The standard strategy for the numerical integration of PDEs is usually based on two considerations: “the shape of the element has to be close to a square” and b. “the precision improves when the number of elements increases”. The AEM that obtains for each element a quasi-analytic solution represented by the CF, introduces a fundamentally different strategy that can be summarized as “best shape-controlled accuracy“:
A. Best shape. Many examples solved by using CFs have shown that only in some particular cases the element has to be square. The AEM introduces a more strong analysis from which it results that the shape of the element has to be adapted to the particular case of the PDE to be integrated. This analysis is based on the facility offered by the quasi-analytic solution, which can be replaced in the PDE leading to residual functions evaluated as root mean square values on the North and East sides of the element. Based on the ratio of these residuals one can establish the best shape of the element for each particular. The correctness of this evaluation can be linked to the characteristic curves of the PDE. For instance, for the particular case of a PDE with variable coefficients the standard strategy based on square elements lead – when the number of elements were increased – to erratic results, while the AEM strategy based on rectangular elements having the ratio H/B=7 lead to strictly convergent results.
B. Accuracy check.
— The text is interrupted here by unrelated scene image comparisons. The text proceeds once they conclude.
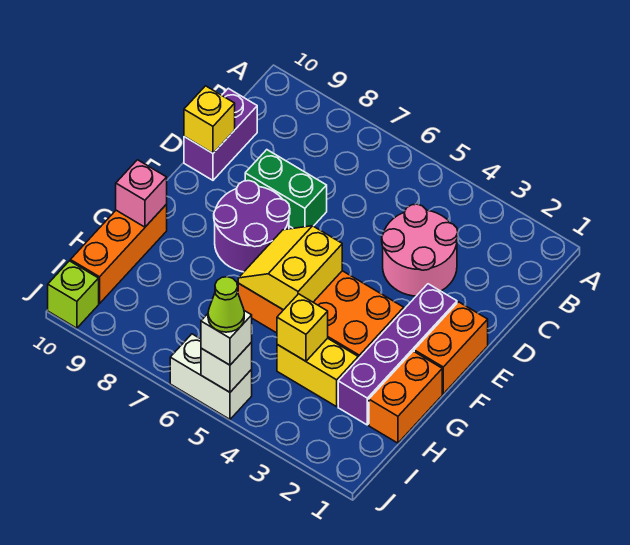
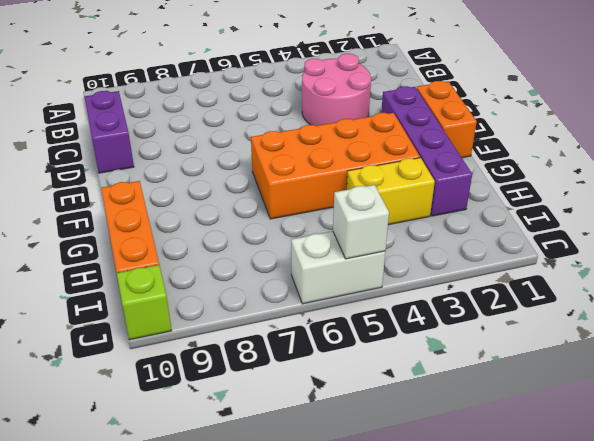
none -> green brick D7:D8 level 1
none -> purple round brick E7:F8 level 1
none -> orange brick G1:H1 level 1

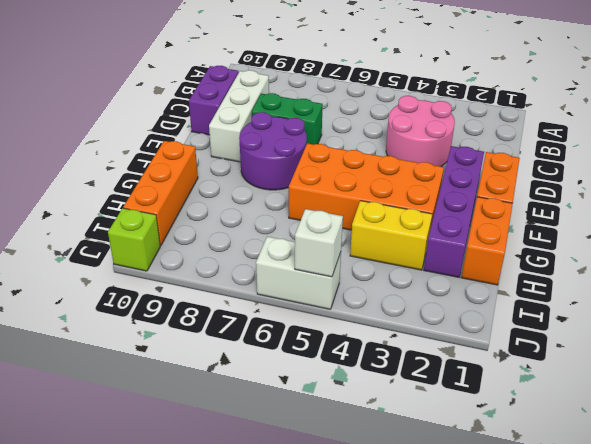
white brick C9:E9 level 1 -> none
none -> yellow brick D10 level 2
none -> yellow slope F5:G6 level 2 top 5
none -> pink brick G10 level 2

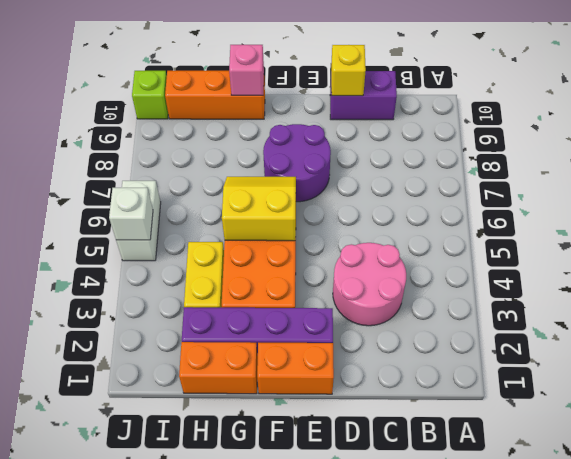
none -> green brick D7:D8 level 1
none -> yellow brick H4 level 2
none -> white brick J5 level 3

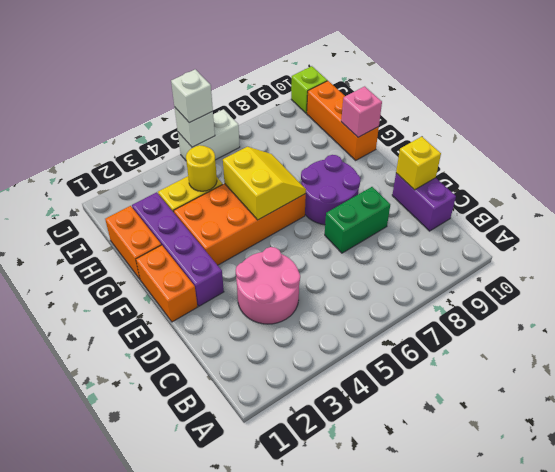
yellow round brick H4 level 2 -> yellow brick H4 level 2
none -> lime cone J5 level 4

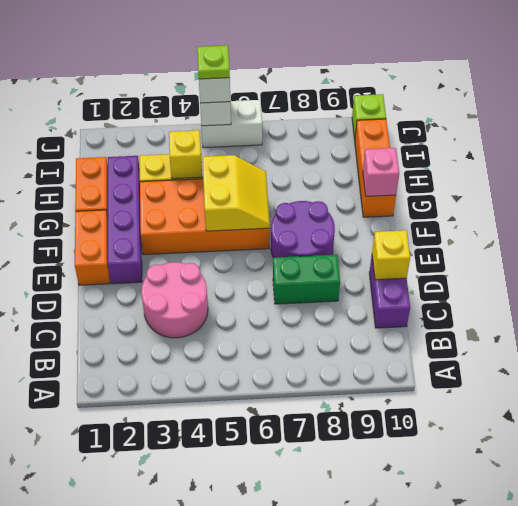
lime plate J5 level 4 -> lime cone J5 level 4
The AEM can closely check the accuracy of the Target Value in two ways: based on the root mean square values of the residual functions and by successively computing the Target Value with two or many Concordant Functions. For a particular example for which the root mean square value was RMS ?10-11 it resulted:
Five degree CF with 21 terms: Target value = 5.453688724546589
Seven degree CF with 36 terms: Target value = 5.453688723145416
The two values coincide with 9 digits, so that one can consider 5.45368872 as reliable.

Brief Biography of the Speaker:
1. Born: 15 august 1928
2. Education: Engineer, Politehnica, Bucharest, 1947-1952
3. Ph.D., 1964:”The three unknowns method applied to the mechanic systems”. Further studies of the method developed also by other authors. The method has been presented in different books and is used for the “Strength of materials” lectures.
4. Activities:
a. Professor since 1970 at the “Strength on Materials” department
- Strength of materials
- Finite Element Method (Has introduced for the first time in Politechnica University Bucharest the FEM course non-officially in 1980 and officially in 1990)
b. Guidance for many Ph.D. works (Strength of materials, theory of elasticity and plasticity)
c. President (1990-1995) of SIAC (Society for the computer aided engineering). Honorary President since 1995.
d. Scientific counselor INAS (Institute for the System Analysis) – Craiova (Romania)
e. More than 100 research and experimental works for industry and research institute.
f. A great number of papers, studies and 12 books (from which 6 as single author)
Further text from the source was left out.